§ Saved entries
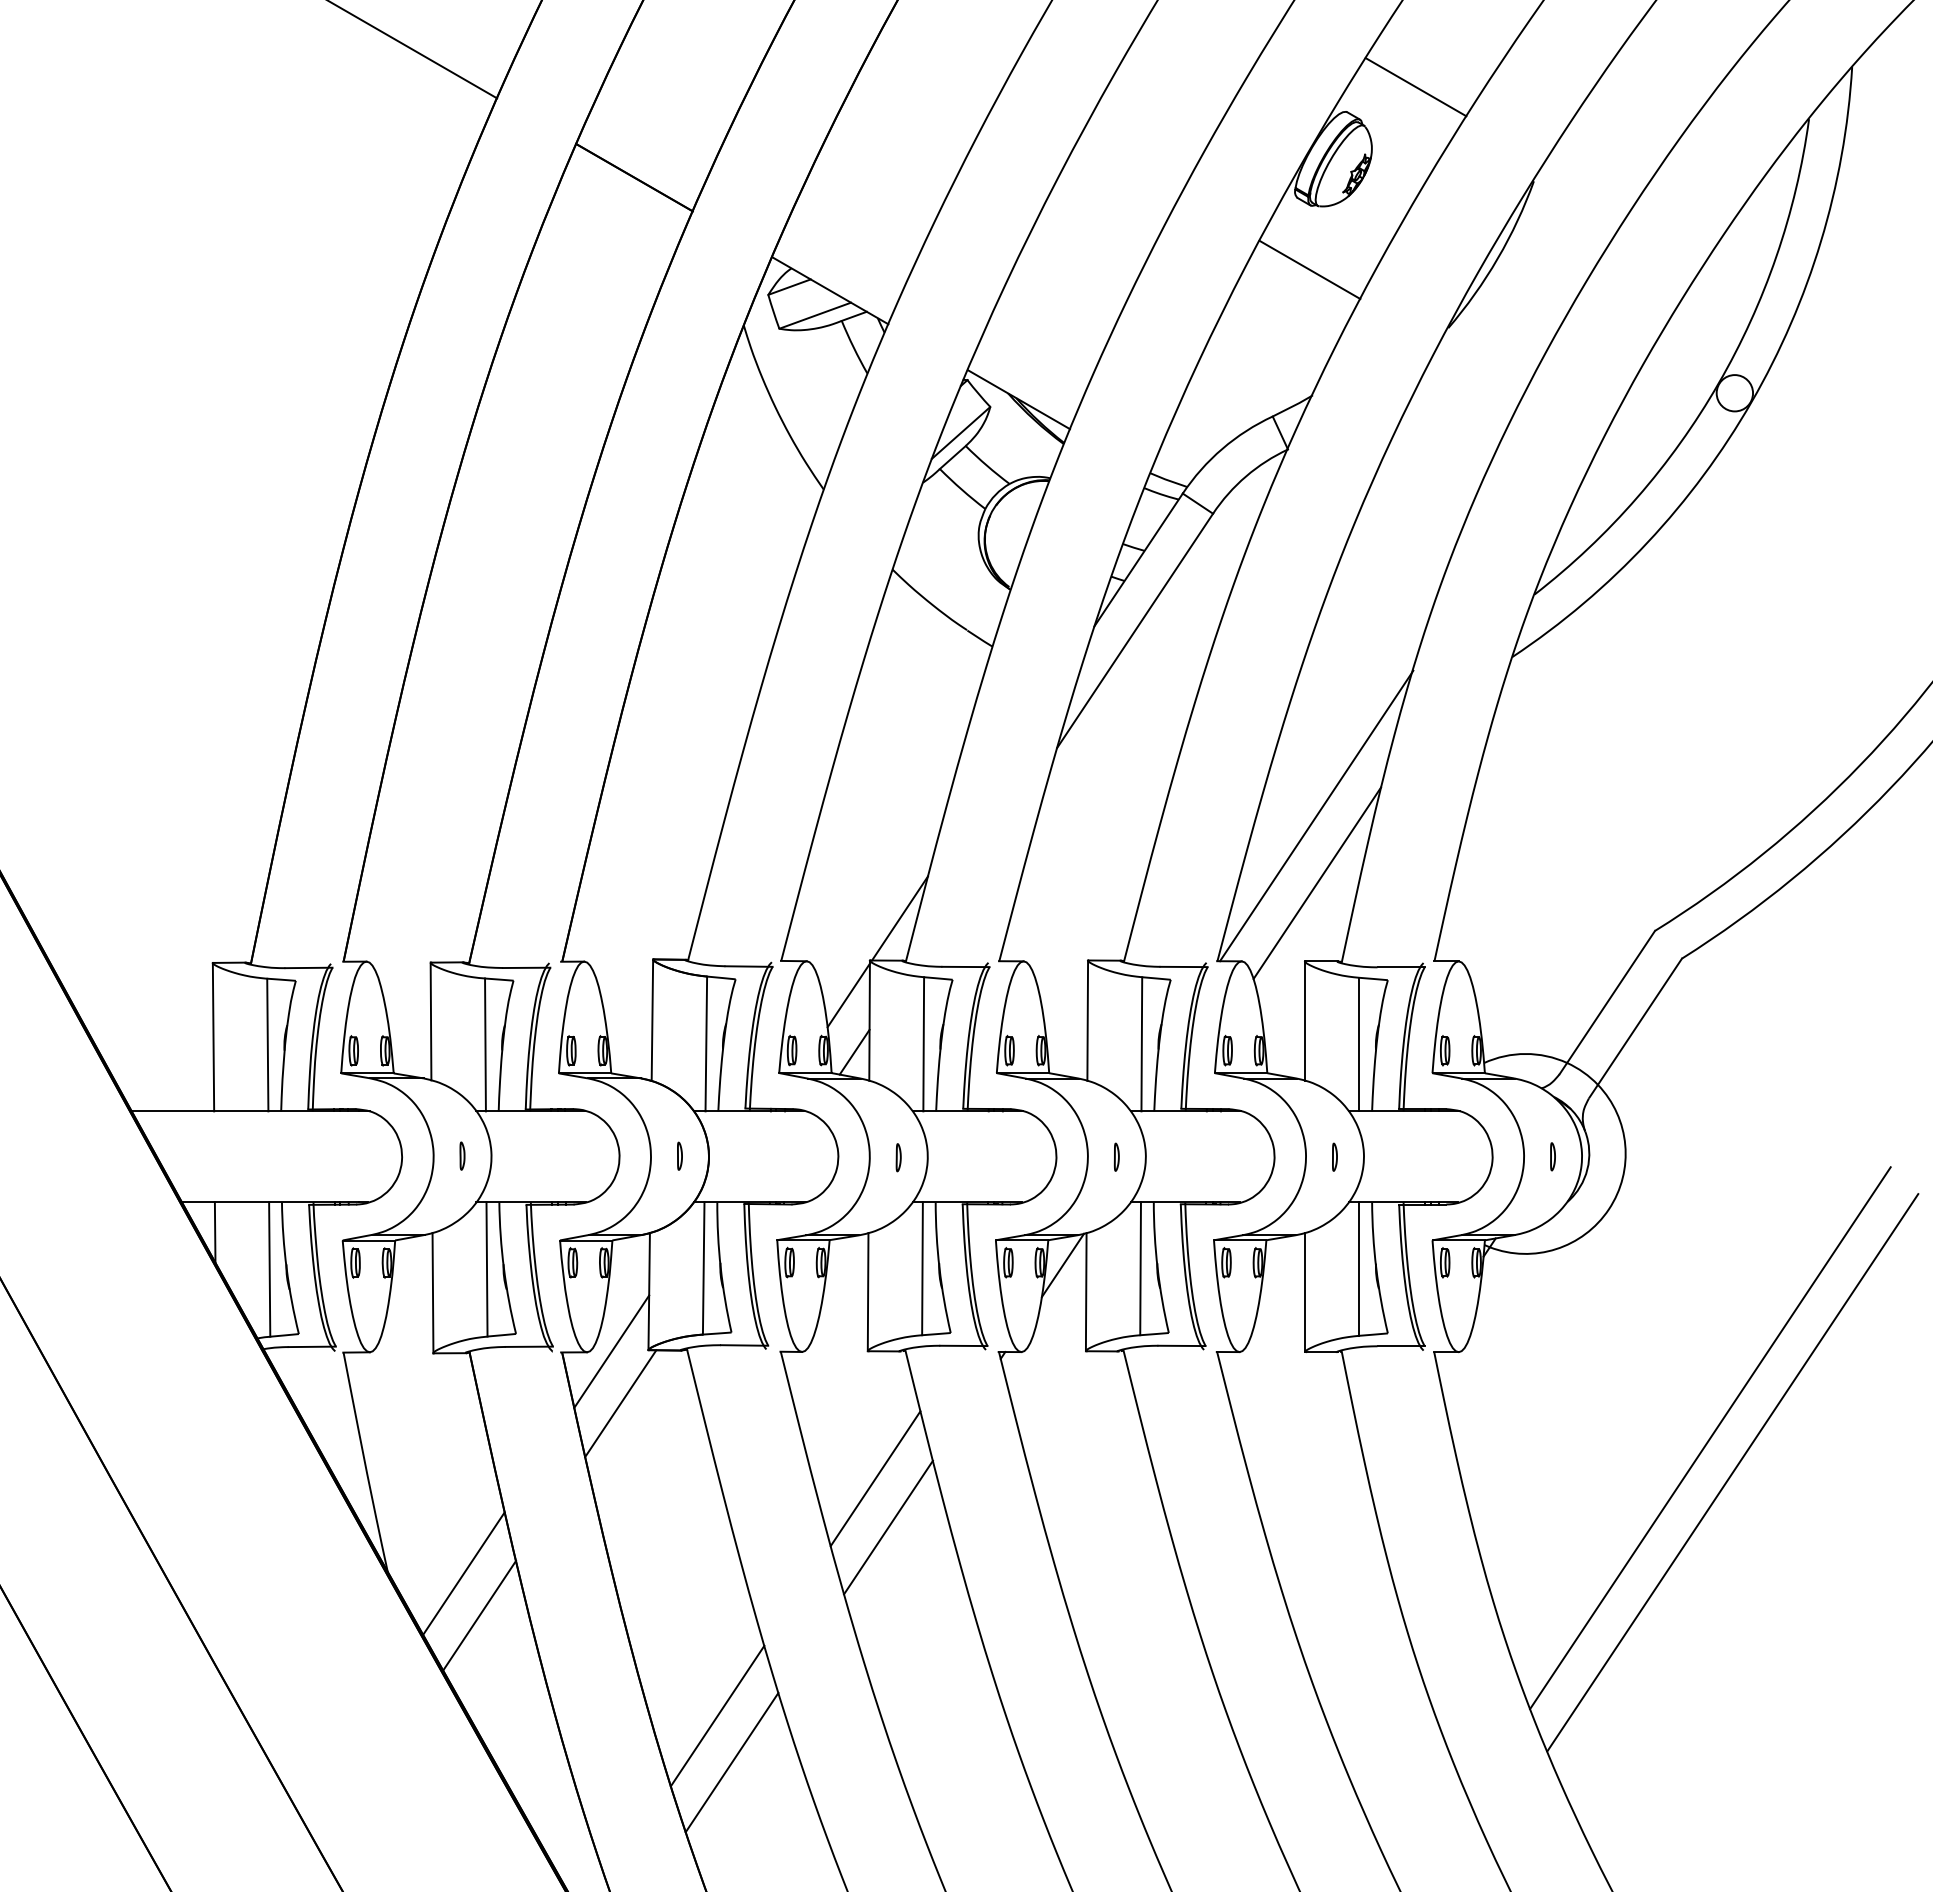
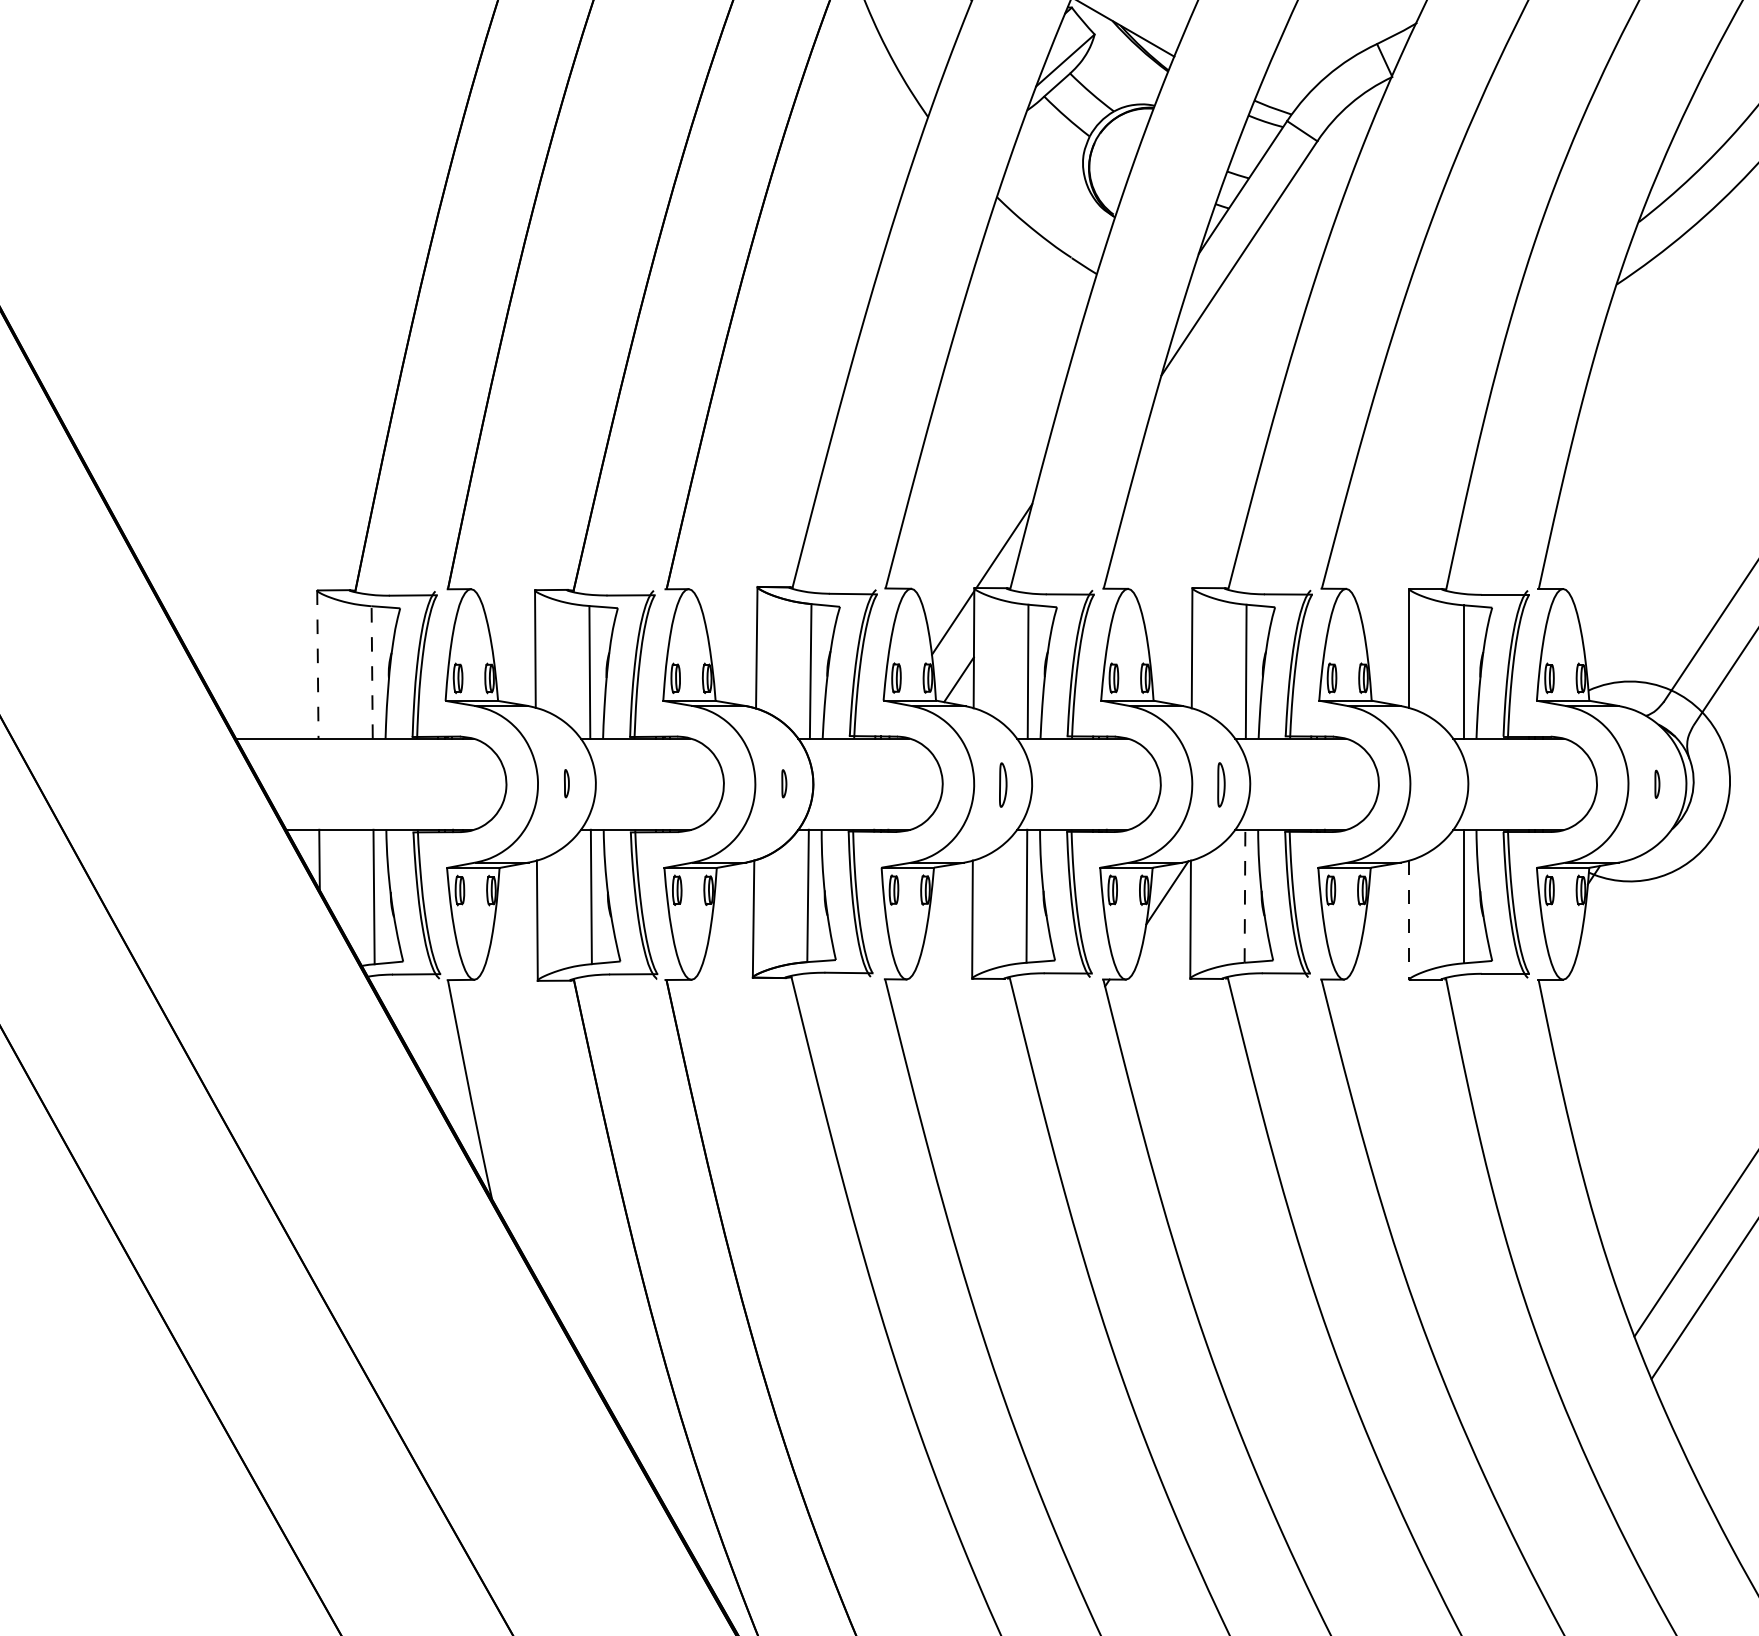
line: (1316, 815) -> (1420, 443), removed
line: (1317, 882) -> (1421, 510), removed
line: (213, 1037) -> (317, 665), solid -> dashed
line: (267, 1044) -> (371, 672), solid -> dashed
part: (1116, 1156) -> (1220, 784), size x1.6
part: (1334, 1156) -> (1438, 784), removed
part: (898, 1157) -> (1002, 785), size x1.6
line: (1140, 1268) -> (1244, 896), solid -> dashed
line: (1305, 1292) -> (1409, 920), solid -> dashed
line: (611, 1351) -> (715, 979), removed
line: (620, 1403) -> (724, 1031), removed
line: (875, 1478) -> (979, 1106), removed
line: (888, 1527) -> (992, 1155), removed
line: (463, 1573) -> (567, 1201), removed
line: (479, 1615) -> (583, 1243), removed
line: (717, 1715) -> (821, 1343), removed
line: (731, 1762) -> (835, 1390), removed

§ Task
Exclude the pictures and give back the rest of the data above exactly as written.

§ Result
line: (1316, 815) -> (1420, 443), removed
line: (1317, 882) -> (1421, 510), removed
line: (213, 1037) -> (317, 665), solid -> dashed
line: (267, 1044) -> (371, 672), solid -> dashed
part: (1116, 1156) -> (1220, 784), size x1.6
part: (1334, 1156) -> (1438, 784), removed
part: (898, 1157) -> (1002, 785), size x1.6
line: (1140, 1268) -> (1244, 896), solid -> dashed
line: (1305, 1292) -> (1409, 920), solid -> dashed
line: (611, 1351) -> (715, 979), removed
line: (620, 1403) -> (724, 1031), removed
line: (875, 1478) -> (979, 1106), removed
line: (888, 1527) -> (992, 1155), removed
line: (463, 1573) -> (567, 1201), removed
line: (479, 1615) -> (583, 1243), removed
line: (717, 1715) -> (821, 1343), removed
line: (731, 1762) -> (835, 1390), removed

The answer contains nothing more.